In her “finishing touches,” Goggin underscores the importance of investigating rhetorical praxes that are not typically theorized, historicized in our field. She ends by reiterating the need to investigate how and why unique discursive practices that were once popular have been displaced, transformed, and erased. This work has the potential to “better understand other discursive formations and practices, including our own as rhetoric scholars and historians”


Last week I posed a question that Eileen asks on our course syllabus: What are the standards for good historical scholarship? I think Goggin’s work on needleworking samplers demonstrates many high standards for writing social history. One, she historicizes needleworking while at the same time points out the limitations in attempting to define the origins of this genre. Two, she attempts to uncover some of the political, social, cultural, and economic forces that create and transform needleworking as a rhetorical praxis. Three, she articulates the methodolgical limitations of conducting such scholarship. Four, she defines her methodological goals and political motivations for enaging in this work. Five, she explores a rhetorical site that has previously been untouched by rhetorical scholars and thus pushes the boundaries of texts worthy of being studied in our field. Six, she recovers a rhetorical praxis important for everyday women throughout three centuries.

For someone interested in studying Peruvian tapestries as rhetorical, material artifacts, Goggin does an excellent job modeling both rhetorical and methodological strategies for conducting such work. Some may argue that in this particular article, Goggin does not actually demonstrate how needlework samplers were in fact “rhetorical” in nature, which is true. But I have read two other articles by Goggin about this same genre in which she more clearly identifies its rhetorical nature. Her purpose in this article is to theorize and historicize rather than rhetorically analyze. In doing so, she offers methodological alternatives to a traditional rhetorical analysis and models how to write a good social history. We must remember that writing social history demands investigations of the social, cultural, political, and economic conditions which influence the rhetorical practices of everyday people. Goggin does a fine job of exploring some of those conditions by situating needleworking samplers in the specific episteme in which they were produced. In doing so, we not only discover a previously unexplored, unique rhetorical praxis, we also, begin to better understand the poltical, social, and cultural attitudes about epistemology, language, and gender–all of which influenced the way this particular praxis was enacted and transformed.


Filed under cultural rhetorics exam, historiography exam

Carr, Carr, and Schultz–Chapter 2: Reading School Readers

Chapter Two, pages 81-116 “Reading School Readers”
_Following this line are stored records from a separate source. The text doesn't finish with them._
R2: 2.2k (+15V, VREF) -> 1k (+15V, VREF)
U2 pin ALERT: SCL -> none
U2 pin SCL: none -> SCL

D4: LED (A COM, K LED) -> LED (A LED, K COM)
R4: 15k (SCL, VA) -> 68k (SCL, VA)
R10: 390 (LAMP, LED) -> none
As Carr, Carr, and Schultz (CCS) write in the coda toward the back of the book, “Every textbook is an archive of instruction—it holds traces of past books and traditions, sometimes literally in silent borrowings or explicit citations, and sometimes in more deeply embedded ways. It carries out inherited attitudes, visible, for example, in a proposed sequence of learning, in notions about student work or progress, in evaluative terms or standards, in its pedagogical routines” (209). In Chapter 2, CCS illustrate how readers from the 19th century, especially, reveal inherited values and traces of past traditions. Readers, textbooks designed specifically to teach reading, were used both inside and outside of schools. During this century, readers changed from elocutionary—reading aloud with the focus on pronunciation, emphasis, and gesture—to literary—reading silently with the focus on meaning and interpretation (115). Thus while earlier elocutionary readers emphasized genres of oral delivery such as dialogues, orations, and dramatic speeches and the physicality of reading (posture, gesture, and breath), later literary readers focused on a wide spectrum of literary genres and emphasized the historical and literary context of specific texts, authors’ biographies, interpretations, and issues of style (115). Most readers were not restricted to elocution or literary, however. It is more accurate to describe 19th century readers as a hybrid between the two with much shared materials such as a strong focus on poetry and inclusions of certain authors such as Shakespeare; the main difference is how readers took up these materials in order to teach reading.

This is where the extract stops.